The less sexy side of any steamy encounter is … the burn. Urinary tract infections, known all-too-familiarly by women everywhere as UTIs, are extremely uncomfortable and, unfortunately, come with the territory of having frequent sex. Another, slightly less painful but equally disturbing infection is the yeast infection. No shade here. The sad facts are that these are both super normal and common, albeit unwelcome AF.
Before you go shaming yourself or avoiding the doctor because of embarrassment, know this. You are not dirty, gross, or doing it wrong. In fact, your partner isn’t disgusting either (we hope, but that choice is yours to make). UTIs are caused by bacteria, and the world is full of it. Good and bad.
One of the most harmful bacterial culprits of UTIs comes from a neighbor—your vagina’s neighbor, to be exact. That’s not a result of faulty engineering, though. You might have heard the phrase that vaginas are “self-cleaning ovens,” and that is exactly true. We have a vast supply of benevolent flora that mitigates the bad bugs, preventing infections every day.
Dr. Peter Weiss, founder of the Rodeo Drive Women’s Health Center, OB-GYN, and assistant clinical professor at UCLA School of Medicine, chimes in about how sex can redistribute bacteria and be a huge player in causing these unwanted discomforts. He explains that “sometimes during sex, your partner may push and pull some bacteria around and deposit them in the opening of the urethra. The bacteria then find their way into your bladder and…” We know the rest.
Before you go chugging a cranberry juice cocktail at the first twinge of fire in your nether regions, rethink your source. The compounds in cranberry juice might prevent certain strains of bacteria from attaching to your bladder and urethra, but if you’re in the throes of a full-blown infection, it won’t help much. Also, the added sugars and “natural flavors” in most cranberry juices that don’t make you cringe when you drink them are feeding the infection, so skip the Ocean Spray and go for the hard stuff. Spoiler alert, it doesn’t taste good.
If you’re trying to go as homeopathic as possible, garlic, oregano oil, and turmeric are your closest allies. Both garlic and oregano oil are highly antimicrobial, and some even refer to them as “nature’s antibiotics.” Turmeric is great for reducing inflammation, which is where all the discomfort stems from. Take it in capsule form, with lots and lots of water. Pop an ibuprofen for quicker relief. Sometimes ya gotta!

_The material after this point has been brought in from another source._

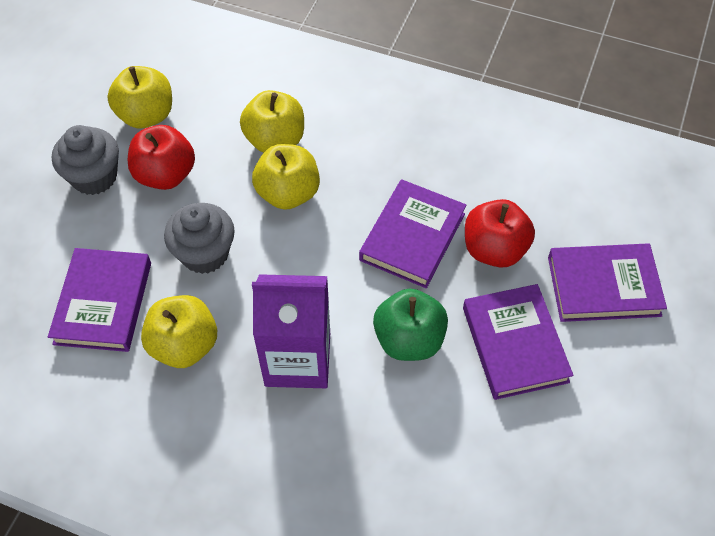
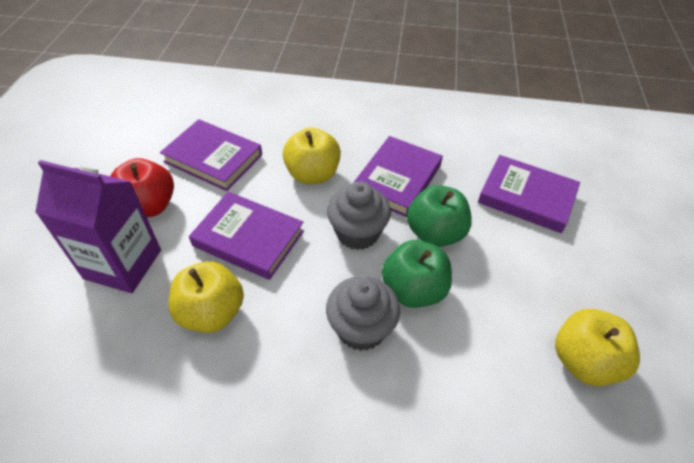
green apple: 1 -> 2
red apple: 2 -> 1
yellow apple: 4 -> 3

Nothing quite kicks a UTI like good ol’ fashioned antibiotics, though. However, if you find yourself putting your doc’s number on speed dial for the meds every time you have a roll in the hay, it might be time to start evaluating some things.
Do you both have clean hands, to start? Prior to heavy petting, make sure both your and your partner’s hands are clean. Don’t have sex right after an intense workout, because sweating in synthetic stretchy workout wear is a breeding ground for bacteria. And ladies, this shouldn’t be news, but, pee after sex. If you can’t immediately after, no biggie, But as soon as you can, go. It flushes out any bacteria that may be trying to climb its way up and in, very uninvitedly so.

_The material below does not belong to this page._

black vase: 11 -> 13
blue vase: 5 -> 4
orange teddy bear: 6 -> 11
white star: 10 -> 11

Also, you don’t want to get too comfortable living your life antibiotic to antibiotic. Remember that self-cleaning oven we talked about? While antibiotics are life-changing heros in Western medicine, their single job is to kill all bacteria, including your good flora in your lady parts too. Dr. Weiss says that “after sex, the vaginal environment is changed, and yeast can move in.” Yeast infections thrive in areas where the good bacteria has been ravaged. Good bacteria feed on yeast, preventing its takeover, so bacterial genocide is definitely not the answer.
Women need to consider this more and more as we age. Dr. Weiss points out that “in menopause, or close to it, the vaginal mucosa (lining) is not as healthy as in younger women. This reduces the good lactobacilli [those friendly bacteria], which help fight off UTIs and yeast infections.”
Another reason your partner can’t be completely blamed is that yeast infections can be triggered by sex, but not necessarily caused by it. If you have a high candida diet (candida is a yeast that feeds on sugar, processed flours, and simple carbs), you may just be creating a little breeding ground for yeast to move in and get cozy. Make sure you eat plenty of fermented goods to mitigate this ravage, and work to prevent UTIs (and thus, yeast infections), not just treat them.